Là, les outils accessibles facilement sont plutôt nombreux. En plus des solutions logicielles (citons seulement Excel et Tableau), de nombreux sites en lignes permettent des créations en quelques minutes. Un exemple parmi tant d'autres : RAW.
Par contre, la création de visualisations animées est plus compliquée. Il faudra probablement faire appel à du JavaScript et à la librairie D3.js.
Python, R et Hadoop
Il y a des incontournables aujourd'hui dans l'univers de la Data Science.
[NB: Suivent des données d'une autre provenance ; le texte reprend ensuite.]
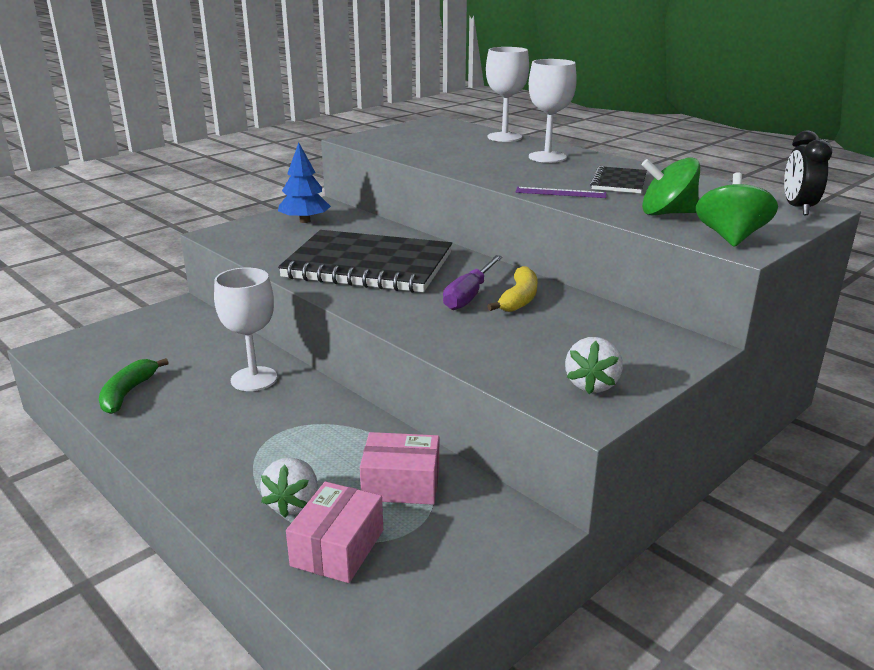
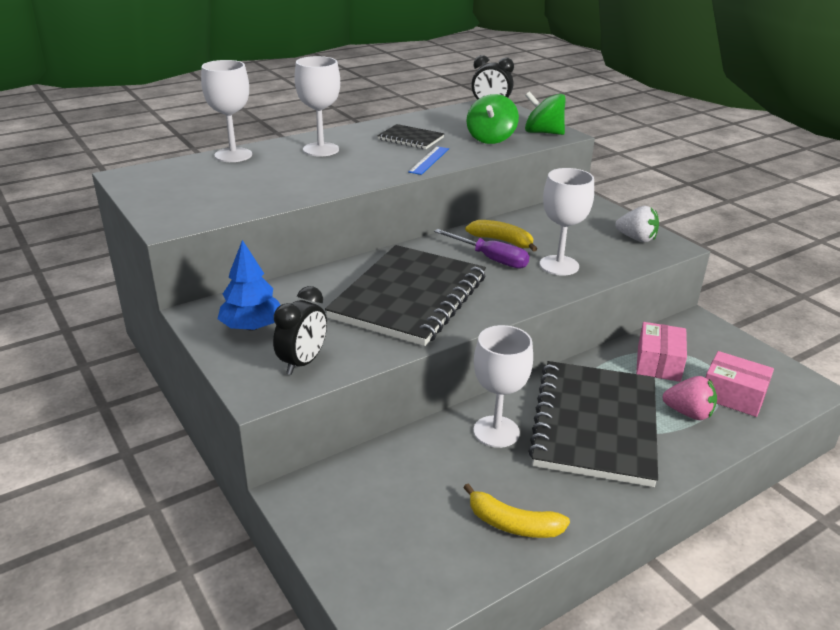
camera: 80 degrees left, 5 degrees up
(128, 393) = (513, 524): green banana -> yellow banana
(255, 241) = (303, 362): none -> black clock
(267, 434) = (594, 424): none -> black notebook
(293, 504) = (688, 413): white strawberry -> pink strawberry
(474, 332) = (559, 265): none -> white goblet
(560, 192) = (429, 160): purple ruler -> blue ruler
Cela concerne notamment la maitrise du langage R spécialisé dans l'analyse statistique et/ou du langage Python et ses librairies associées (Pandas, Scikit-learn...). (Si vous hésitez entre les deux langages, cet article est pour vous.)
La courbe d'apprentissage d'un langage de programmation est un peu plus ardue mais un bon Data Scientist (on s'éloigne un peu du rôle du Data Analyst) doit être aussi un bon programmeur. Cela permettra de s'affranchir de toutes limites dans la collecte et la préparation des données, dans la création des variables et surtout de générer et comparer de nombreux modèles personnalisés.
Pour travailler sur de gros volumes de données, Hadoop est devenu un standard. Il est indispensable de maitriser le framework dans un cadre professionnel. Avec Hive, il est possible de manipuler des données sur Hadoop via des requêtes SQL.
Pour cet apprentissage plus technique et qui ne conviendra pas à un débutant, les ouvrages en langue anglaise seront d'un bon secours. Regardez du côté des éditeurs Packt et O'Reilly.
Comment débuter immédiatement ?
J'espère que ces quelques pistes vous ouvrent les yeux sur les différents domaines qui s'ouvrent à vous. C'est très vite prenant une fois que l'on a commencé.
Pour progresser, rien de mieux que de s'entrainer sur des données. C'est justement ce que propose les plateformes Kaggle.com (anglophone) et DataScience.net (francophone) : des concours sur des cas concrets.
Afin de mettre le pied à l'étrier en à peine 40min, vous pouvez débuter avec le tutorial sur le Titanic de Kaggle. Il suffit d'avoir Excel ou un autre éditeur équivalent pour débuter !
Vous pouvez aussi tester le logiciel DSS de Dataiku, l'entreprise où je travaille. Il permet de baisser la barrière à l'entrée pour les débutants (préparation des données dans une interface visuelle, premier modèle prédictif facilement réalisable, etc.).
Gardez à l'esprit que cet article est loin d'être exhaustif. N'hésitez pas à poser vos questions dans les commentaires ou à partager des ressources que vous avez utilisé.